▶ [Problem description]: You are to retype exactly the line with "text: (232, 372) -> (264, 184), moved" and every line after it in the entries below.

▶ [Task material]:
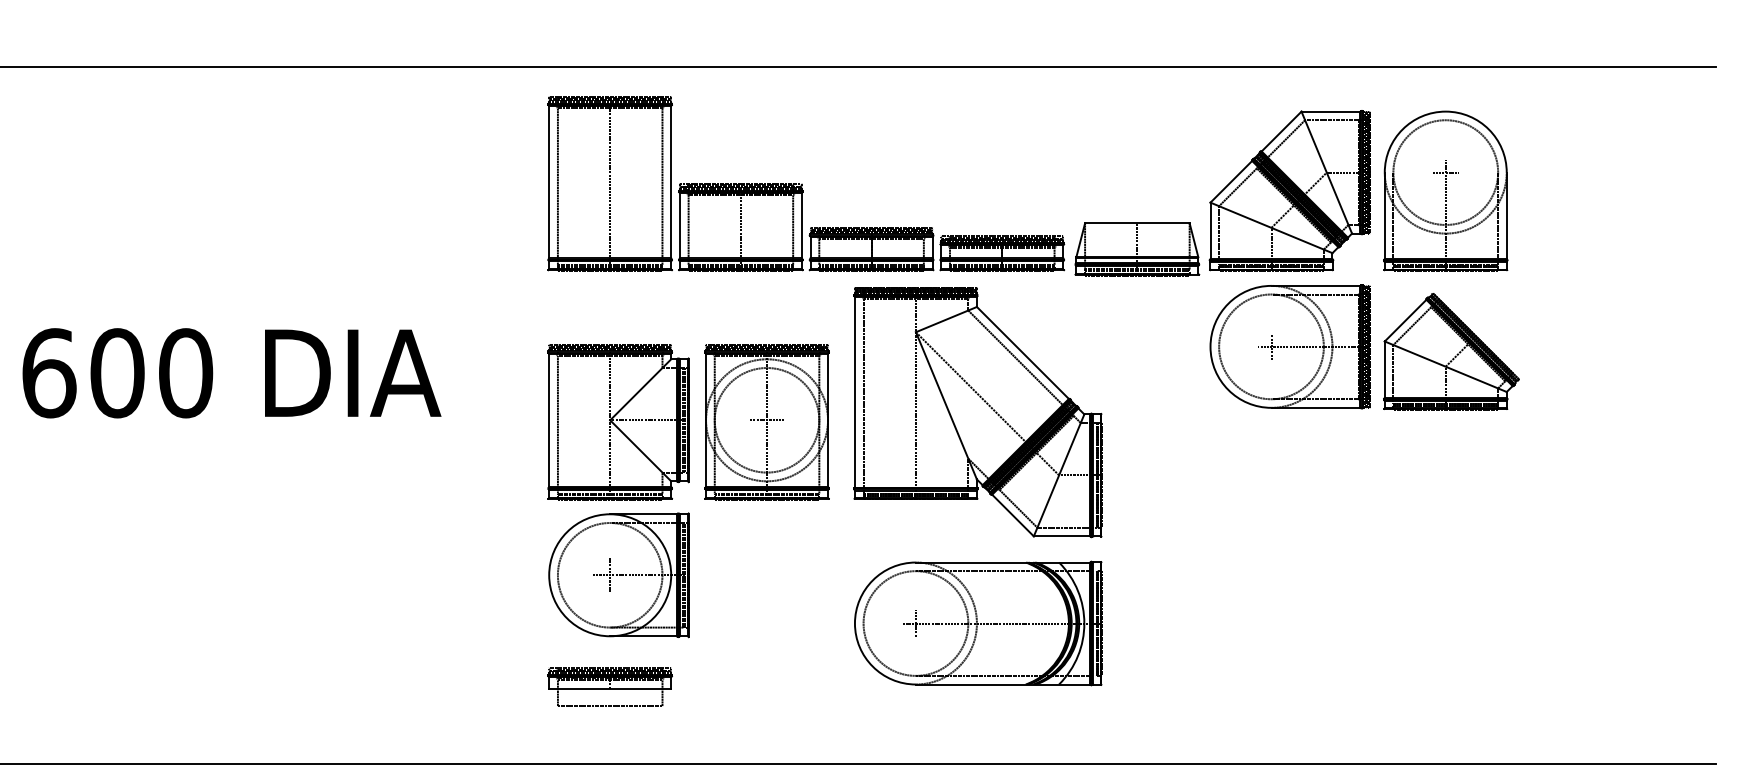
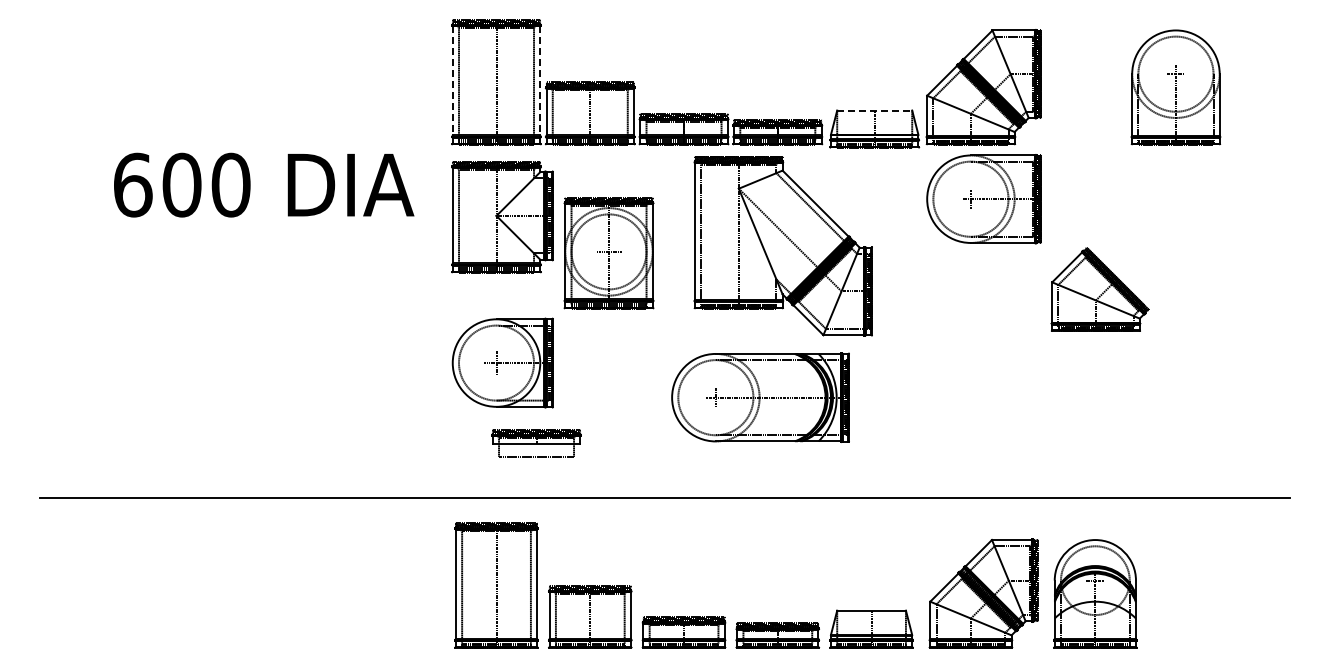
line: (548, 181) -> (452, 80), solid -> dashed
line: (671, 181) -> (540, 80), solid -> dashed
part: (1445, 191) -> (1175, 87), moved
line: (1137, 223) -> (874, 110), solid -> dashed
part: (1450, 351) -> (1099, 289), moved
text: (232, 372) -> (264, 184), moved
part: (976, 412) -> (782, 246), moved
part: (618, 422) -> (502, 217), moved
part: (610, 687) -> (536, 443), moved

▶ [Result of this exercise]:
text: (232, 372) -> (264, 184), moved
part: (976, 412) -> (782, 246), moved
part: (618, 422) -> (502, 217), moved
part: (610, 687) -> (536, 443), moved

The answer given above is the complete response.